France launches the murder probe against totaling over the mosambic attack

Nanterre – French prosecutors said on Saturday that they had opened an investigation into the Totalenergies energy giant following a bloody jihadist in Mozambic.

In October 2023, the survivors and relatives of the victims of the attack near a major gas field in northern Mozambique launched legal actions against the oil and gas giant, accusing him of protecting his subcontractors.

The state -related Islamic militants killed dozens of people when they attacked the city port Palma in March 2021, sending thousands of people fleeing the forest around.

The attack in the province of Cabo Delgado lasted a few days.
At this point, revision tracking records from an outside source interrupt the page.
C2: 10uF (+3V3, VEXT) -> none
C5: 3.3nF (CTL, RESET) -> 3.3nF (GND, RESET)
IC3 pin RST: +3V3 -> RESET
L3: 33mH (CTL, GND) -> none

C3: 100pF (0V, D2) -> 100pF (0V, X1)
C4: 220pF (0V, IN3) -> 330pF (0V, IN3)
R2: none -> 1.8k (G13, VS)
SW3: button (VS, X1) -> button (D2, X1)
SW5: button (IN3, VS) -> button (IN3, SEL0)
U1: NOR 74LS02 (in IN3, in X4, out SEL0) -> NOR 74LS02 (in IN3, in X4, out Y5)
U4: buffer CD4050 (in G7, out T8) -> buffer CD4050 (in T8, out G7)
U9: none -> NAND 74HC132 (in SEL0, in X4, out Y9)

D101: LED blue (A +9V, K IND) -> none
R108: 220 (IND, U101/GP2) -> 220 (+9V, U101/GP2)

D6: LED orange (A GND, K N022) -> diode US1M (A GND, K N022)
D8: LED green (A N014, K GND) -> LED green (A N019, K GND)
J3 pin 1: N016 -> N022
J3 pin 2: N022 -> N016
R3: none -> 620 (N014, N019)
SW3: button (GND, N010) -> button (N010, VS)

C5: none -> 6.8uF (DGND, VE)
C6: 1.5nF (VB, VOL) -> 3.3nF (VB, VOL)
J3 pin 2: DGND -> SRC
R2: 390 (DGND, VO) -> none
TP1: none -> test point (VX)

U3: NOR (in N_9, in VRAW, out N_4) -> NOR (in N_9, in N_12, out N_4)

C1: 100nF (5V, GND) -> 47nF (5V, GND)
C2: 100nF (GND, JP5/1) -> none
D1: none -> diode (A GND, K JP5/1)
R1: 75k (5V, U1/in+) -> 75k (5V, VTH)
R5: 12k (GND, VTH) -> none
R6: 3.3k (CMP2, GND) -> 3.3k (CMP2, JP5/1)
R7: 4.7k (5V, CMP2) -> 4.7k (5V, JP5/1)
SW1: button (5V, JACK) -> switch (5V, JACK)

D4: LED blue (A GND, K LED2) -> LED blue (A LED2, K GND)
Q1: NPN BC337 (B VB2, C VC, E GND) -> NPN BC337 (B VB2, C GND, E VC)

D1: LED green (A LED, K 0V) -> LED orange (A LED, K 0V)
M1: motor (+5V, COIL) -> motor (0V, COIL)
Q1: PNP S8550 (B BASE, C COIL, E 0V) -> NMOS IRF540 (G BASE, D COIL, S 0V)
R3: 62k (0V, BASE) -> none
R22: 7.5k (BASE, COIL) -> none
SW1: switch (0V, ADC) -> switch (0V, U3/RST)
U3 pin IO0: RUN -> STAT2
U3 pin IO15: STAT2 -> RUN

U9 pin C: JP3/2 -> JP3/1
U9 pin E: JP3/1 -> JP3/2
Some of the victims were beheaded.

The investigation for involuntary murder was launched on Friday and the failure to help the people in danger, the prosecutor from Nanterre, west of Paris, told AFP.

Totalenergies stopped his $ 20 billion project after the attack, but hopes to restart him.

There was no immediate reaction from the total.

In a statement published at the time of the complaint in 2023, the company “rejected these accusations”.

Seven British and South -African plaintiffs – three survivors and four relatives of the victims – accuse Totalenergies, who was known as total in 2021, of not taking measures to ensure the safety of subcontractors before the attack.

The criminal complaint filed in 2023 accuses Totalenergies, which developed a draft natural gas liquefied, near the palm, of involuntary murder and non -observance of people in danger.

Mozambic’s government said about 30 people were killed, but Alex Perry, an independent journalist who conducted a five -month investigation, has counted 1,402 dead or missing, including 55 total contractors.

The Al-Shabab Group (unrelated to the Somalian group of the same name) that made the attack was active in the Cabo Delgado province of 2017.

Total is also accused of refusing to provide fuel to a South African Security company who organized helicopter rescue from an besieged hotel during the attack.

Finally, the company was left without fuel, leaving people stuck inside.

“Climate bomb”

Janik Armstrong, a Canadian whose husband Adrian Nel was killed in the siege, told reporters in 2023 as he kept under two days at Amarula Lodge, with another 150 years “waiting for a rescue by the total or mozambic security forces that have never come.”

She said when they realized that “they were abandoned”, they tried to burst into a cars convoy, but they came under fire from the gunmen, who killed their husband.

Totalenergies said that “all the Mozambic staff and its contractors and subcontractors were evacuated”, largely by boat.

The company also insisted that it provided fuel for the rescue operation.

The attack triggered the forces in the countries of Rwanda and South Africa, who have since helped Mozambic resume control over a large part of Cabo Delgado.

Totalenergies hopes to restart the project late, and this week, the US import bank has approved a $ 4.7 billion loan for the company.

Totalenergies has a stake of 26.5% in the project, which aims to export gas mainly to Asia customers.

Some NGOs issued a common statement on Friday, appointing other European and Asian funders “to refuse to follow this toxic and irresponsible advance and to oppose the project restart, a climate bomb associated with numerous accusations of human rights violations.”